Thinking. Really. Hard.

Blogging about my research and others', with the occassional tutorial or technology-inspired rant.

Emma Tosch is an Assistant Professor of Computer Science at the University of Vermont. Her research focuses on using techniques from programming language design and software engineering to facilitate more accurate data collection for social scientists and data scientists. Specifically, she uses static analysis, domain-specific languages, and software testing techniques to aid in the accuracy of data-intenstive comptuational pipelines, including those powered by learned components. Her work has had applications in experimental design and explainable AI. At the University of Vermont, she is a faculty member of the PLAID Lab, where she will apply these techniques to problems in security, privacy, and fairness.

Tosch obtained her PhD in 2020 under the supervision of Drs. David D. Jensen and J. Eliot B. Moss. She previously worked in the PLASMA Lab under Dr. Emery Berger and in the Computational Intelligence Lab at Hampshire College with Dr. Lee Spector.
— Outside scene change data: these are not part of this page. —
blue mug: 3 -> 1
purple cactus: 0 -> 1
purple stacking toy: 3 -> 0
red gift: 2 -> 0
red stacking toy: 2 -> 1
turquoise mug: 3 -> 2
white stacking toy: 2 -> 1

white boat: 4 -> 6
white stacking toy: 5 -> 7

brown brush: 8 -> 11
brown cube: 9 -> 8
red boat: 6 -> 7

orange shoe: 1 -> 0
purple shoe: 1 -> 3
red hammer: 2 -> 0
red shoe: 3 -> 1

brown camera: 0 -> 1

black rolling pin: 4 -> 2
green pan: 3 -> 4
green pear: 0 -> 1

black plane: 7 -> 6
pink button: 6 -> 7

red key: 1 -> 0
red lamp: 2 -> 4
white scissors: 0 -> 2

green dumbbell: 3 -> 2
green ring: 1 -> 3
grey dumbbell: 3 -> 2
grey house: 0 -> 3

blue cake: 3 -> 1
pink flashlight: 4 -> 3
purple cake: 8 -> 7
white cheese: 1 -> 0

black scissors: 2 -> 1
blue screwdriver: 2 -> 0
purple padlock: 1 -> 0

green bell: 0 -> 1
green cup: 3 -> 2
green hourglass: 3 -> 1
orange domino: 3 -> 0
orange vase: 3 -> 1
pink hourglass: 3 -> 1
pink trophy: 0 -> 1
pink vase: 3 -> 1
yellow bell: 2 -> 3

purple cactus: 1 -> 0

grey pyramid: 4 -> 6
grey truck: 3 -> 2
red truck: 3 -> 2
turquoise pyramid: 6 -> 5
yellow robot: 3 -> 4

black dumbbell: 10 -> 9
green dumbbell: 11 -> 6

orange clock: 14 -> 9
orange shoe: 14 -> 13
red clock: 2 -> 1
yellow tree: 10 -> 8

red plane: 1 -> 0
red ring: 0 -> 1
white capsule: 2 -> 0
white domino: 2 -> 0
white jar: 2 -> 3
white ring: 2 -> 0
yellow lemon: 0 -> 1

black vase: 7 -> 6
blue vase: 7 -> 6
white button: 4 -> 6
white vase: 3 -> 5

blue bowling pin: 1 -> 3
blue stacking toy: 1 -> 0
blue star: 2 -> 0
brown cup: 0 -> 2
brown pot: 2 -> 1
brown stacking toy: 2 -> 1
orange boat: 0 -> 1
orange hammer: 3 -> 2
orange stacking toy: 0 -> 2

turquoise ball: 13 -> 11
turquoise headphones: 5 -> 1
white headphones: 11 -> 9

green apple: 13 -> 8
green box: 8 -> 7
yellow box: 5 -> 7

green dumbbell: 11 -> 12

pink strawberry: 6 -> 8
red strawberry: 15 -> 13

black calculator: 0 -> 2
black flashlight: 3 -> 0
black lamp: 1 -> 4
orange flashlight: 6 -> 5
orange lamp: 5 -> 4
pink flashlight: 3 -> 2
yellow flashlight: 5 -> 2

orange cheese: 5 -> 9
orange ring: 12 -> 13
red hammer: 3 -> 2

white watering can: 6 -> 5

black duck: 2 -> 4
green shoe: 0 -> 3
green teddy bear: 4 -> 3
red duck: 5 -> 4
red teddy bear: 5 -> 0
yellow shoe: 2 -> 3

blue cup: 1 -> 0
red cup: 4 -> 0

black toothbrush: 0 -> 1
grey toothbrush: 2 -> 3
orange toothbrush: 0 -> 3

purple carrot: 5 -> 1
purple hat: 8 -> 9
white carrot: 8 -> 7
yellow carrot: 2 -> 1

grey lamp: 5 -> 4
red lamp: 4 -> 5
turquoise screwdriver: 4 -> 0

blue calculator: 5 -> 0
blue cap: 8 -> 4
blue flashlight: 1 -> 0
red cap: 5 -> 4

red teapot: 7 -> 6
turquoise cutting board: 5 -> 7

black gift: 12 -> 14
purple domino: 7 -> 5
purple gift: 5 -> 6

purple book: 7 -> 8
Her work on SurveyMan — a domain-specific language for designing and debugging online surveys — won first place in the 2014 ACM student research competition at PLDI, a best paper award at OOPSLA 2014, and a 2015 Outstanding Synthesis Award in the College of Computer and Information Sciences. Her work on PlanAlyzer — a static analysis tool for online field experiments — was selected as a 2020 SIGPLAN Research Highlight, and will be featured as a Research Highlight in the Communications of the ACM (CACM).

Tosch earned her B.A in English Literature from Wellesley College in 2008 before working at a healthcare IT start-up. She obtained a post-baccalaureate certificate and M.A. in Computer Science from Brandeis University in 2011.